Steve: I would say that Misch is more similar to Lowry than Rueter, but I don't really think Lowry is that dissimilar from Rueter. Yes, Lowry has the changeup, but they are still finesse lefties. As for the similarity between Lowry's minor league and major league stats last year, I would cite two things as part of the explanation: first, I don't think Lowry had the quality changeup we saw in the majors until mid-May; second, PCL hitters are presumably not as good as NL hitters, but the hitter-friendly nature of the PCL will tend to mask that difference statistically. Here is a split of Lowry's 17 PCL starts last year:

  • first 9 starts: 45.0 IP, 46 H, 14 BB, 34 K, 6 HR, 5.20 ERA
  • last 8 starts: 44.1 IP, 52 H, 14 BB, 39 K, 3 HR, 3.05 ERA
I don't have the data, but I had the impression that Lowry used to give up a lot of extra base hits. This is merely an anecdote, but I recall once thinking he had a fairly nice game when I first looked at the box score until I looked through the game log and found that all but one of the hits were doubles.

If you want to compare Lowry and Misch, I don't know that I could do it better than what John Manuel said in his Fogball interview: "[Lowry] got so much better with his changeup in '04, which I was glad to see.... That said, Misch's numbers in Double-A were a lot better than Lowry's, as was his stuff, frankly; he's got a plus changeup at times, and he has shown better command. At the same stage, he's a better prospect, but Lowry got a lot better over the last year, and Misch will have to as well to be a big leaguer."

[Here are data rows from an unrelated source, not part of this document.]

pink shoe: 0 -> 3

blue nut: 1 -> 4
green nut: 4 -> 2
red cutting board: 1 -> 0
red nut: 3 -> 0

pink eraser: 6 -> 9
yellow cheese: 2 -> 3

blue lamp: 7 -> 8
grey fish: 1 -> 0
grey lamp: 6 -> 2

Tom: Lowry is quite a bit more advanced than Misch considering his age.

Alex: I'm not sure what you mean "considering [Lowry's] age." Lowry's a year older than Misch, and Misch is arguably on the same path Lowry was on one year ago.

  • Lowry logged a decent AA season and was promoted to AAA and the bigs just before he turned 23.
  • Misch completed an excellent AA season (statistically superior to Lowry's AA season) soon after turning 23.
The only difference is that the Giants promoted Lowry from Norwich to Fresno and then to the bigs all in the span of a month or so, but they let Misch finish the year at AA. If Misch starts in AAA this year and is called up, he'll be on the exact same age-track as Lowry.

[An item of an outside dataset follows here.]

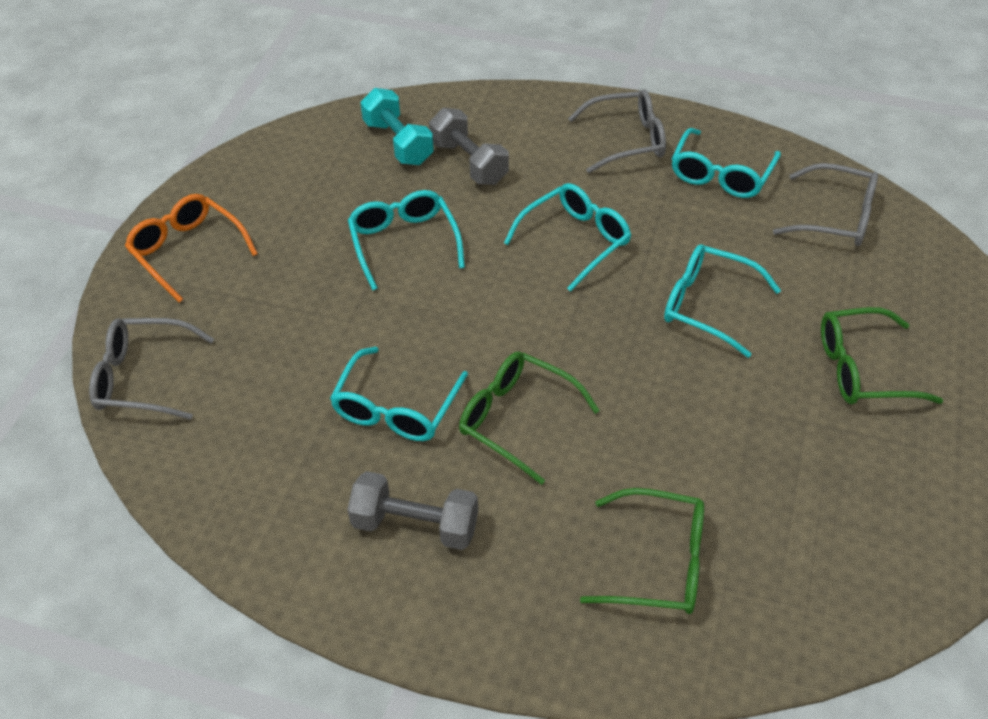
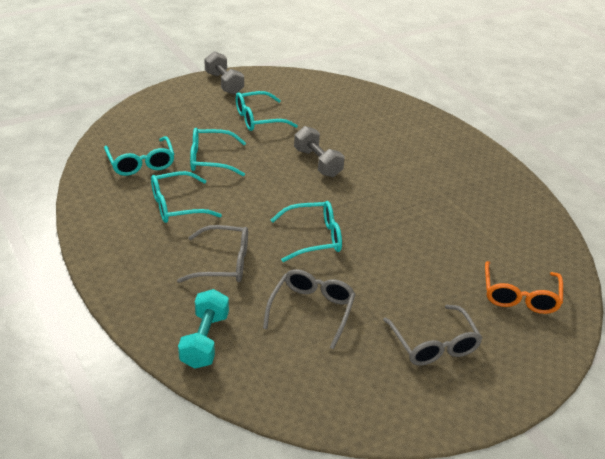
green glasses: 3 -> 0

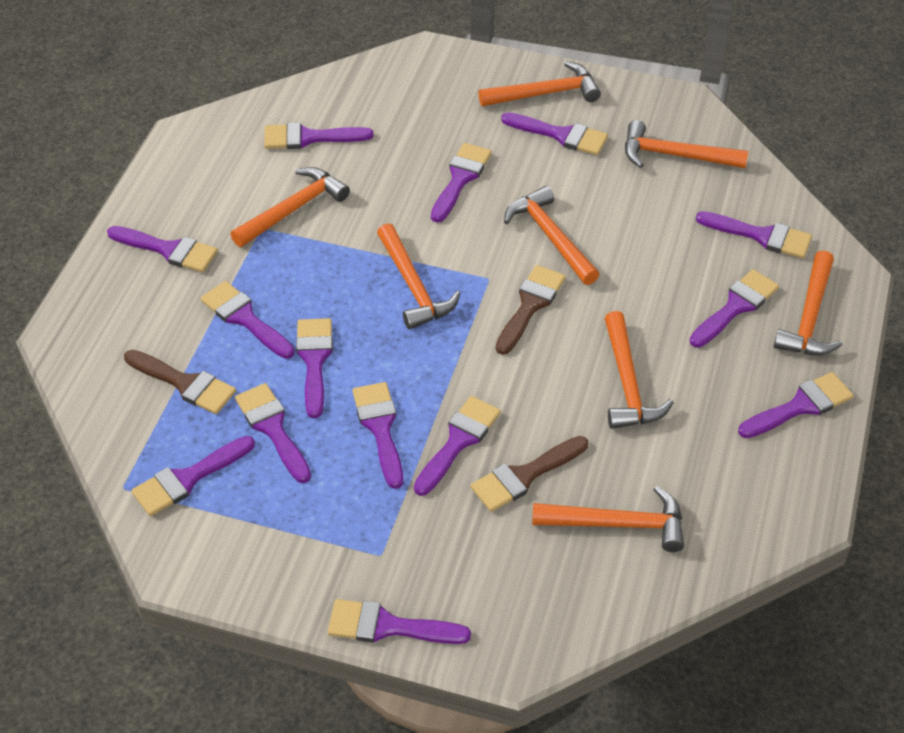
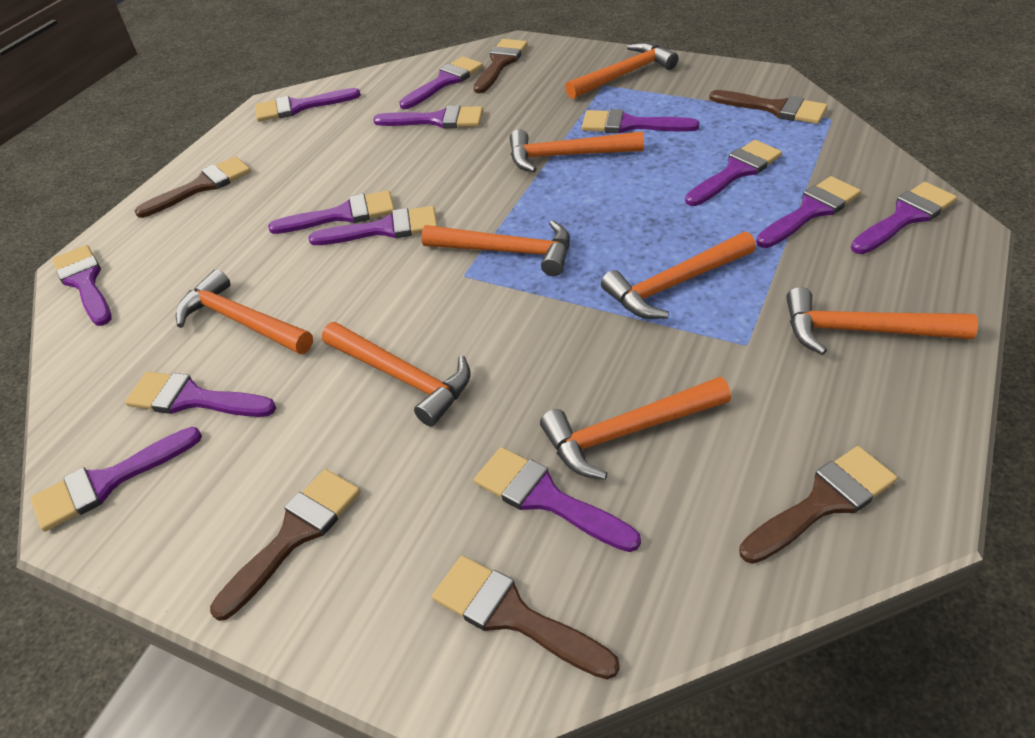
brown brush: 3 -> 6
purple brush: 14 -> 13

Tom: I was looking at the ages from Baseball Cube and they count his 2004 Norwich stats as his 23 year old year. Since his birthday was after the official baseball date cutoff (June 1) his Norwich season is technically his Age 22 year.

So according to their BASEBALL AGE their progression is something like this:

  1. Lowry moves from AA to AAA; Misch spends the whole season at AA
  2. Lowry has half season at AAA and posts a RA+ of 120 in the majors; Misch we dunno yet.
It looks like Baseball Cube is using some sort of end of season age... Since Misch has an August birthday and Lowry was born in October doing a birthday check in late September will show Misch and Lowry to be the same age. Of course, in actuality, Lowry is 10 months older. If you use "Baseball Age," Misch is a step behind Lowry. Considering their actual age, and especially considering their age when drafted and how much minor league experience they have had, it would seem that Misch is on the same pace if not a touch ahead.

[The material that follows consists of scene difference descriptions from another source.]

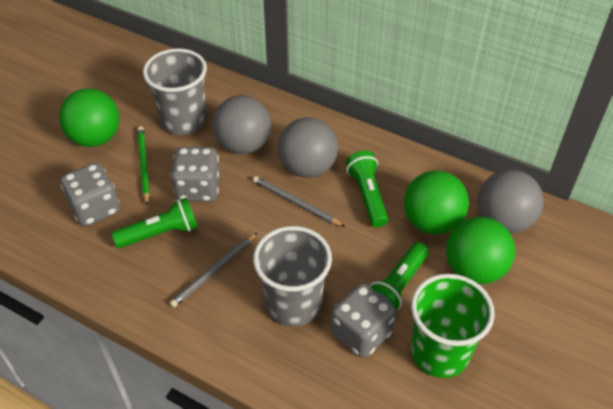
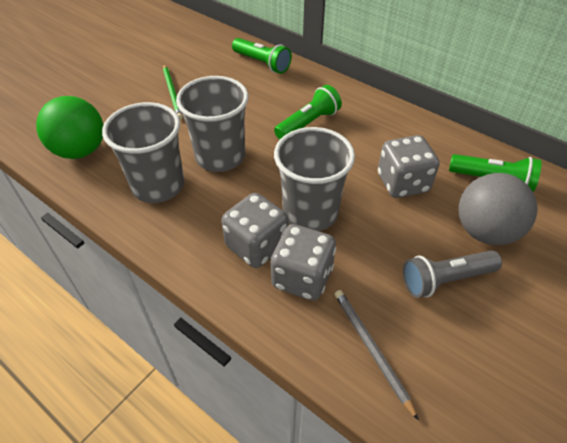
green ball: 3 -> 1
green cup: 1 -> 0
grey ball: 3 -> 1
grey cup: 2 -> 3
grey flashlight: 0 -> 1
grey pencil: 2 -> 1

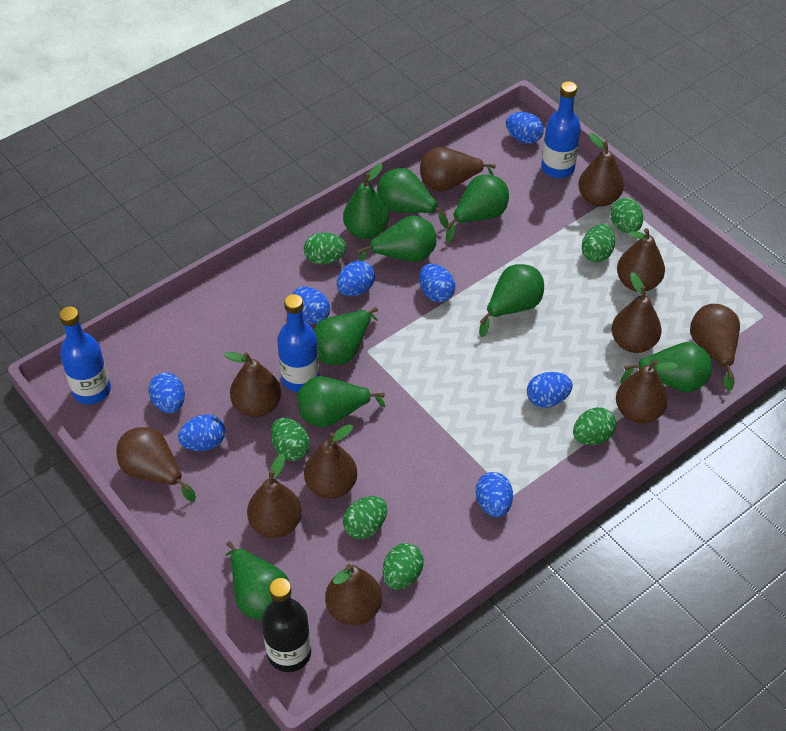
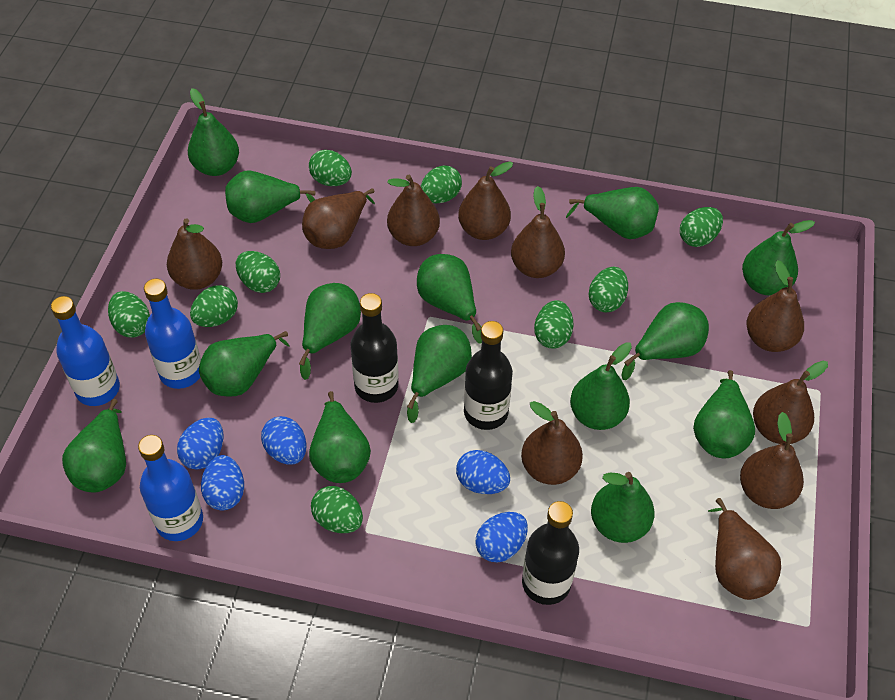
black bottle: 1 -> 3
blue egg: 8 -> 5
brown pear: 11 -> 10
green egg: 7 -> 9
green pear: 9 -> 14

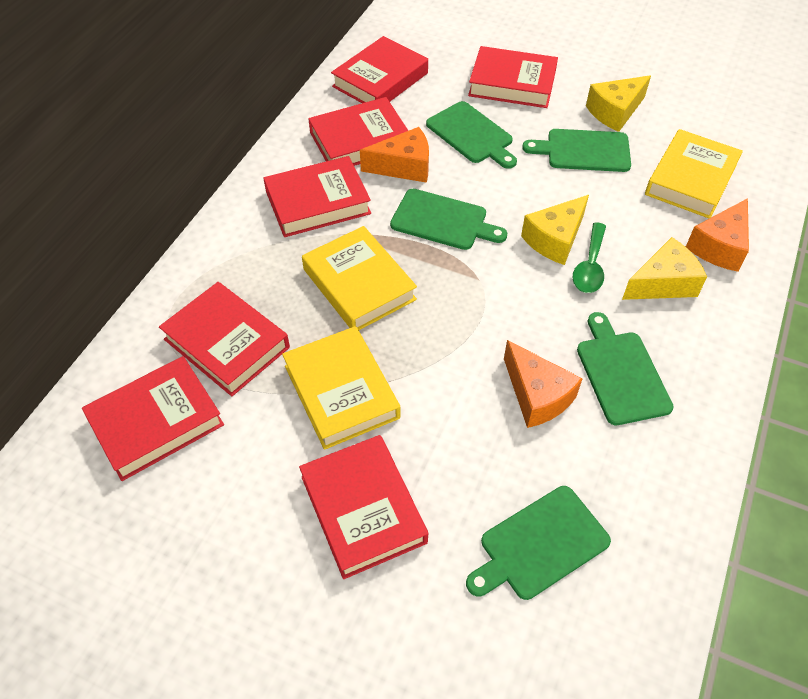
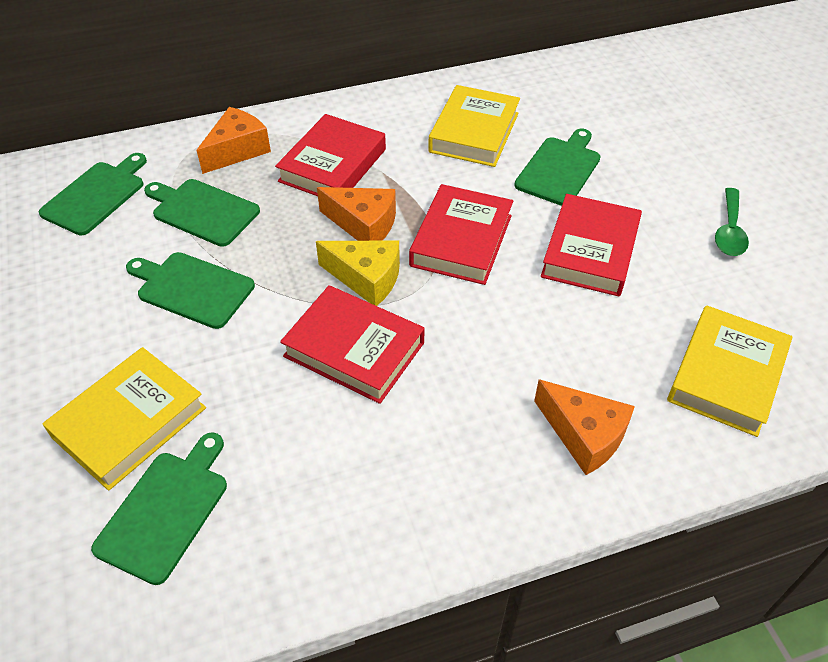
red book: 7 -> 4
yellow cheese: 3 -> 1

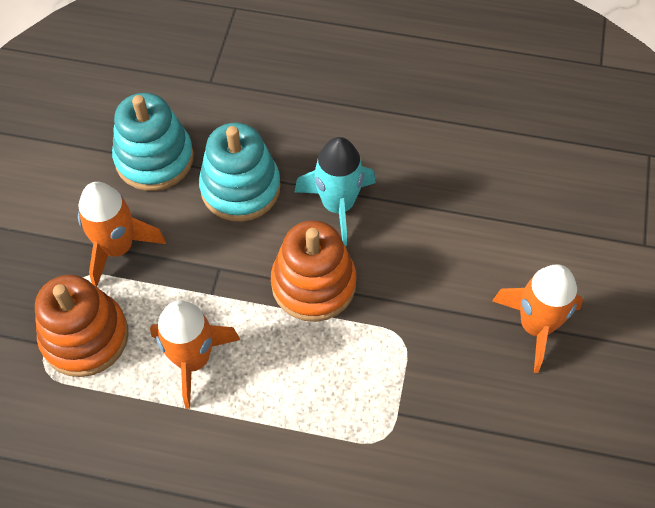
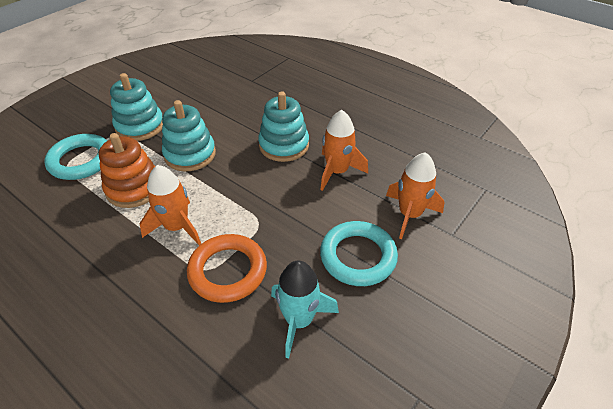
orange ring: 0 -> 1
orange stacking toy: 2 -> 1
turquoise ring: 0 -> 2
turquoise stacking toy: 2 -> 3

Martin: Yes, they are definitely using end of season age at Baseball Cube. I was pulling data on the Sally League and, though most discussions of Schierholtz and Ishikawa have their age as the same, because Ishikawa's birthday is at the end of the season, he was 21 last season while Schierholtz was 20.

I just found my Ron Shandler's Baseball Forecaster 2005 (lots of interesting research). Aardsma, Cain, and Hennessey made their Top Prospects list. Since it is targeted to fantasy league players, I assume they are ranking the odds of the player contributing at the MLB level.

Obviously none of the position players made that list, which included 27 prospects on each of the position and pitching lists. Cain was around the middle, Hennessey a bit below the middle, and Aardsma was at the bottom of the pitching prospect list, which, based on the comments I read, seem to be related to him being a reliever. In any case, they see Hennessey as no more than a #5 starter or middle reliever, which I have no problem with.

Out of the five pitchers who are considered our top pitching prospects and have played in AA or above - Aardsma, Cain, Hennessey, Misch, Valdez - Misch is close to good or above (as determined by Shandler's research) in most categories of evaluation used by the book (WHIP, Opposing OBP, BB/9, K/9, K/BB, HR/9, BABIP, and strand rate, which measures the number of baserunners stranded by the pitcher and any relievers), 6 of 8. Cain and Aardsma is also 6 of 8. Aardsma is the only one of these three performing at or above the good level for all 6 - Cain is close on two, as is Misch. Hennessey was 4 of 8, with 3 good, but poor or near poor in 3 categories.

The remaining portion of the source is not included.